İşte kimileri için de, Atatürk güvenli bir liman, gelişim ve değişimin boy atabileceği verimli bir toprak ve sağlıklı temiz havanın yoğun olduğu özgür bir atmosfer olarak algılanmaktadır. Fakat kimileri de, Atatürk limanının bu özelliklerine bakmaksızın, eski, yıkık çatışma kültürünün zıtlaşma alışkanlıkları yüzünden, daha doğrusu liman güvenli bile olsa, o limana sığınanlara ısınamadığı için, başka limanların arayışı içinde, bilinçsiz dolaşıp durmaktadır.
Oysa Atatürk bırakın tek bir ülkenin insanlarını birleştirmek, tüm dünyayı birleştirecek bir felsefenin, bir düşüncenin, büyümenin temsilcisi olduğu halde, zıtlaşmanın, inatlaşmanın, ayrışım ve küçülmenin aracı olmayı asla hak etmemektedir. Atatürk’ün, bölündükçe küçülmek ve yalnızlaşmak değil, bölündükçe çoğalmak, birlikte boy atmak ve büyümek olduğunu bir kavrasak, işte o zaman orası, bizim ve dünyanın en güvenli limanı olacaktır.
Aslında sorun limanda değil, insanların görme duyma, düşünme ve algılamalarıyla ilgili sorunlar yaşamasındadır diye düşünüyorum. Çünkü Atatürk, bu güne dek onu çok sevdiğini söyleyenlerle, ondan nefret edenlerin birlikte ve birbirine söve, söve; içinden çıkılmaz bir kördüğüme dönüştürdüğü gibi, karmaşık, çözümsüz ve anlaşılmaz bir ideoloji değil, aksine çok açık, net ve anlaşılır bir özettir. Atatürk limanı, üç sözcükten ibaret, ama altı milyar insanı içene alacak büyüklükte, dünyanın en güvenli limanıdır. Çünkü Atatürk eşittir; akıl, bilim ve çağdaşlık olup, bundan daha büyük ve bundan daha güvenli bir liman yoktur dünyada.
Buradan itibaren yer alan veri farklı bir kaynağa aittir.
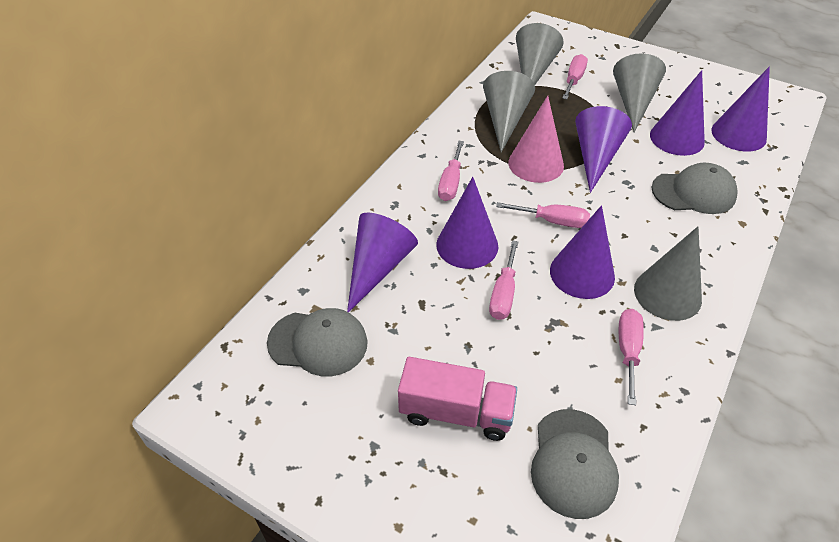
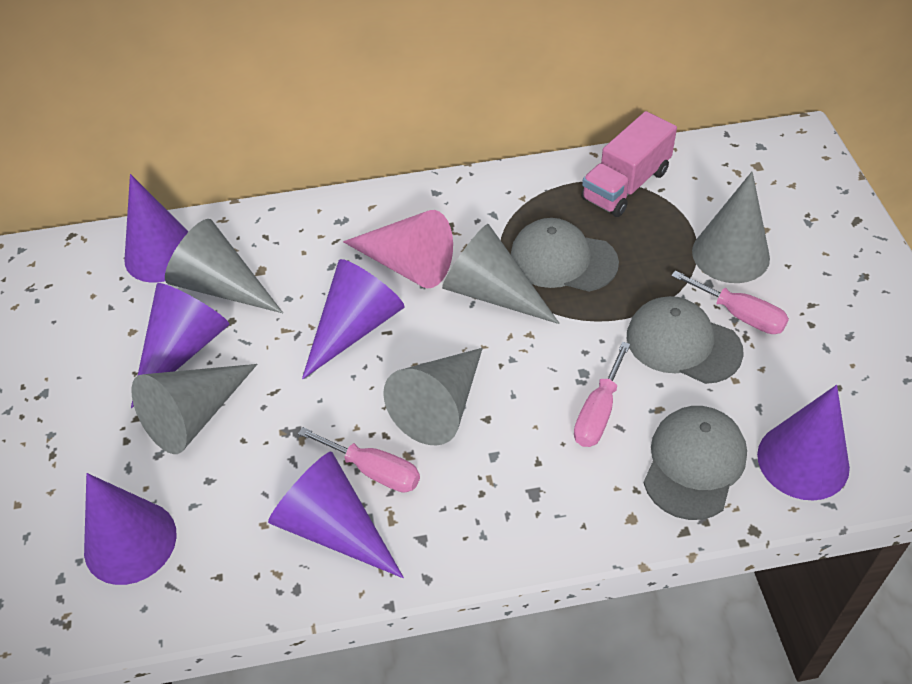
grey cone: 4 -> 5
pink screwdriver: 5 -> 3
Kısıtlı bir zaman süreci içinde dolaşmak zorunda kaldığım bu sergi, bende böylesi yoğun duygulara neden olurken, olayın sanat boyutunu ve sanatın insanları yukarı çekme ve insanları kayboldukları boşluklardan kurtarıp yeni hedefler gösterme açısından taşıdığı önemi de, bir kez daha fark etmeme neden oldu.
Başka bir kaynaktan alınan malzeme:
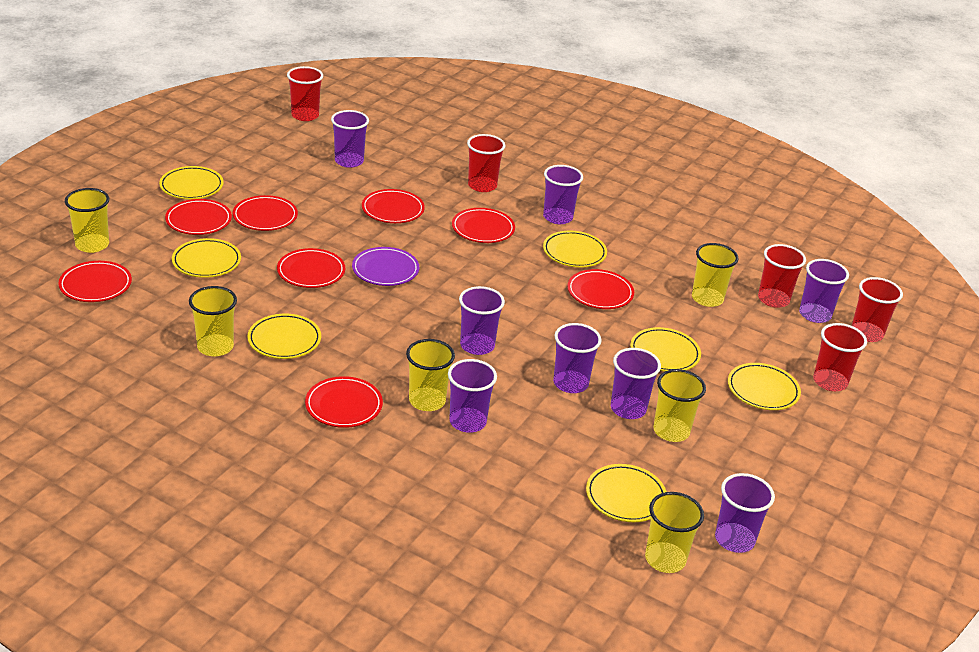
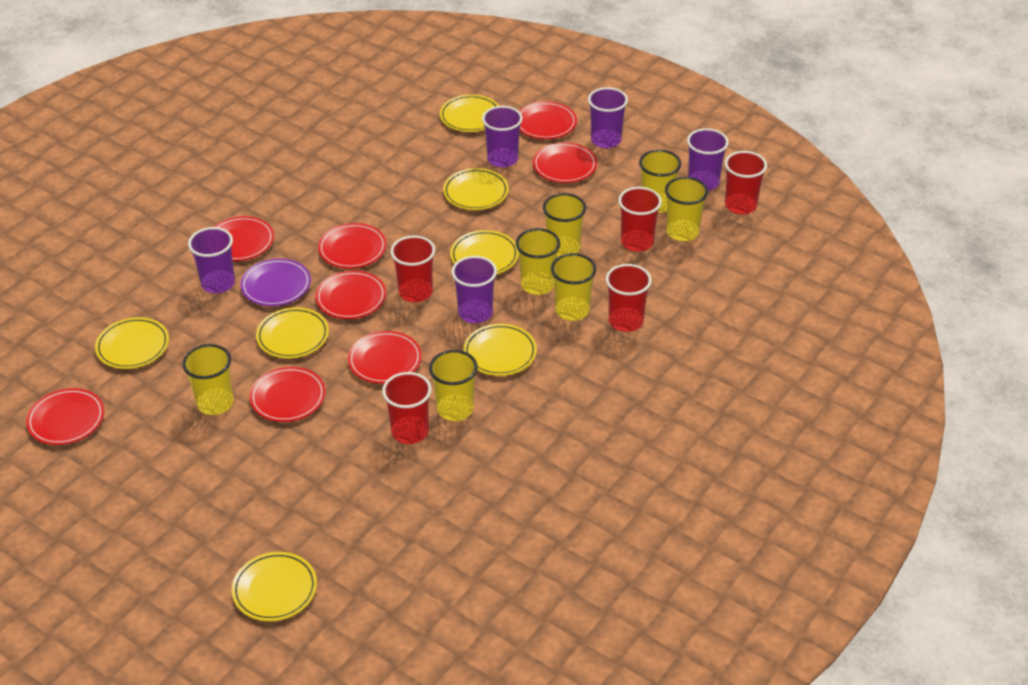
purple cup: 8 -> 5
yellow cup: 6 -> 7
Gördüm ki, sanat insanları, günlük gailelerinden, paparazzi magazin aleminden, siyasi kirlenmişlikten, bencil ve kurnaz çıkar pisliklerinden uzaklaştırıp, temiz ve doğal, duygu ve düşüncelere yoğunlaştırabilmektedir. Bu da göstermektedir ki, insanları içine düştüğü bu boşluktan kurtarıp, yıkılan ve yıpranan değerlerinin yerine, daha gerçekçi ve daha sağlam yeni değerler koyabilmek için, sanat ve sanatçı ile buluşturmak, kucaklaştırmak gerekmektedir. Tarih boyunca tüm değişim ve dönüşümler, sanatın öncülüğünde yapıldığı gibi, yeni durumlara uyumun yolu da sanattan geçmektedir. Çünkü sanat daha doğal, daha insani, daha evrensel ve daha bütünsel düşünmek demektir.
Sergiyi düzenleyen değerli arkadaşım Ümmügül Hanımla, Gülten Şimşek Hanıma, yarattıkları bu sevgi dolu renkler dünyasında, yaşattıkları bu duygu yüklü anlar için teşekkür eder başarılar dilerim.
Hocam Merhaba. Olaylara o kadar güzel değinmişsiniz ki sizi kutlamamak mümkün değil. Başarılarınızın devamını diliyorum. Saygılarımla. Allaha emanet olun.